I do have some criticisms. For one, this is probably the most repetitive book I’ve ever read. One sentence – about mainstream LGBT organizations’ equality and antidiscrimination campaigns pinkwashing, perpetuating, and even expanding the systems that are destroying the lives of LGBT people – appears in some form or another literally dozens of times. But several sentences and ideas reappear frequently throughout the text. I’m OK with this to a point, but here it’s excessive and leaves less space for other worthwhile information.
For example, I would have loved to have seen more, in the last chapters and the afterword, about grassroots trans organizing for social and economic justice in other countries and about cross-national efforts and solidarities. Spade mentions the role of Palestinian activists in bringing attention to Israeli pinkwashing efforts, but provides no sense of what Palestinian or other Middle Eastern LGBT activists are doing on the ground.

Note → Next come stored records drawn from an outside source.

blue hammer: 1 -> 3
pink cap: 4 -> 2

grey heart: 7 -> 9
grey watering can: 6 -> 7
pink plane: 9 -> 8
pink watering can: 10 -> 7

Similarly, despite the solid discussion of grassroots movements against immigration enforcement in the US, there’s no mention of, for example, Honduran activists and their struggles against the US-supported coup.
While the section on the history of neoliberalism and the deradicalization of the LGBT movement is strong, I do think it leaves out the role of the AIDS epidemic, which has killed hundreds of thousands of gay men in the US since the 1980s, including many leading activists. You could of course argue that this could have led the movement to become more radical had people made different choices – especially given the continuing crisis - but any such history has to recognize the psychological, emotional, and social toll of that plague, and the impact of a deadly sexually transmitted disease on efforts to organize around sexual liberation. (The women’s and gay health movements, the struggle for reproductive freedom and care, and the psych rights movement are also the precursors of the trans health activism Spade recognizes as so important today. In those cases, too, some organizations and campaigns have been co-opted and “mainstreamed,” but others have remained radical. This history could have been emphasized more, especially given the wide potential for solidarity and coalitions in this area.)
The book is also missing a full discussion of what movements are doing, in practical terms, in the area of administrative systems. Spade makes a solid argument that legal efforts should be focused on these systems, but he doesn’t say enough about what these efforts entail on the ground. In some cases – concerning prison and immigration enforcement, for example – he argues that the ultimate goal is abolition, and the movements he discusses in depth are fighting for the abolition of the system as they support those most trapped in and endangered by it. But in terms of the more immediate struggles – eliminating the various impediments to changing identity documents, fighting for the public provision of trans health care, and so on - he provides less information. There’s one interesting discussion of a grassroots New York campaign, but I wanted more detail.
I recommend this book for anyone concerned with the struggles of trans people, the landscape of LGBT politics in the US, and larger questions about movement priorities and practices and the role of legal struggles in advancing radical goals.